Feedback From IFCA: Growers Looking To Cut

For anyone paying attention to the agricultural marketplace lately, the numbers are ugly. Between 2014 and 2015, grower-customer income dropped in half, from more than $100 billion to slightly over $50 billion. With less dollars to work with, the talk at many of last year’s late season trade shows was that big cutbacks in crop input spending were on the way for 2016.

And this still seems to be the case. I’ve just returned from the annual Illinois Fertilizer & Chemical Association (IFCA) meeting in Peoria, IL, and many of the exhibitors at that event echoed the comments from their colleagues made at the end of 2015. “Growers are looking to cut,” said more than one attendee.

 Loading ...

For the most part, many ag retailers were anticipating grower-customers would cut back on their macronutrient use in 2016, primarily phosphorus and potash. Starter fertilizer use also seems like it will experience a pullback as well. But according to IFCA attendees, the cutbacks coming this spring go back even further into the crop input supply chain.

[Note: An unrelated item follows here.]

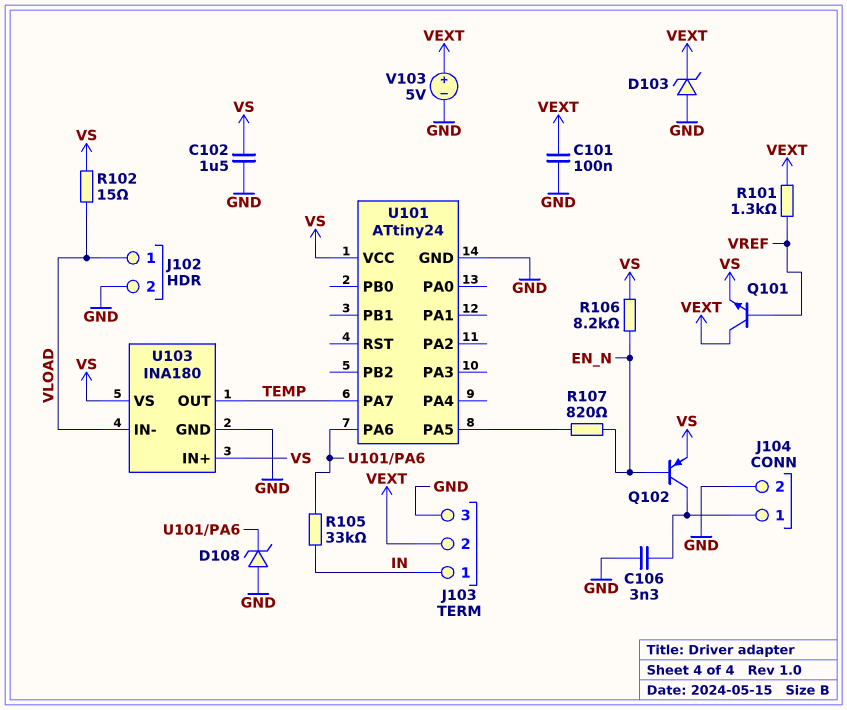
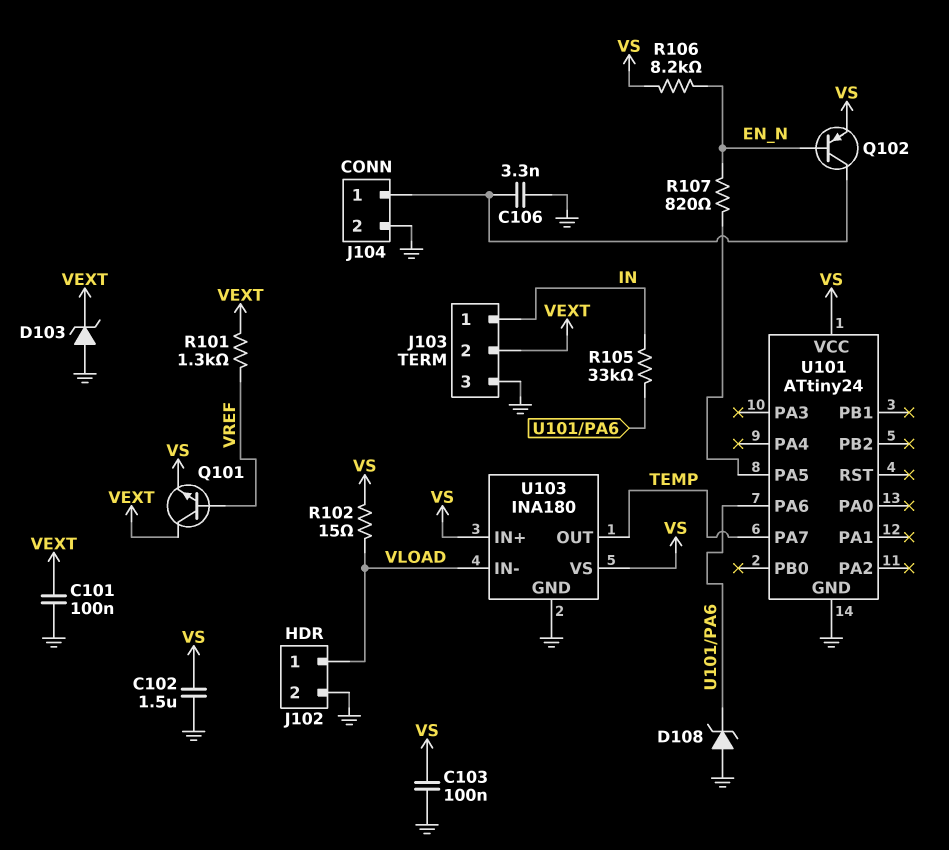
C103: none -> 100nF (GND, VS)
V103: 5V (plus VEXT, minus GND) -> none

“Many of our growers are looking at the types of seeds they will be planting in 2016, trying to find the cheapest variety they can get,” said one IFCA exhibitor. “And most of these will be untreated, which will be a first for many of the growers we work with.”

I remember many years ago being told at an industry event that all the grower-customers’ crop input decisions start with the seed. Seems like this notion will take on an entirely new meaning as agriculture moves into spring 2016.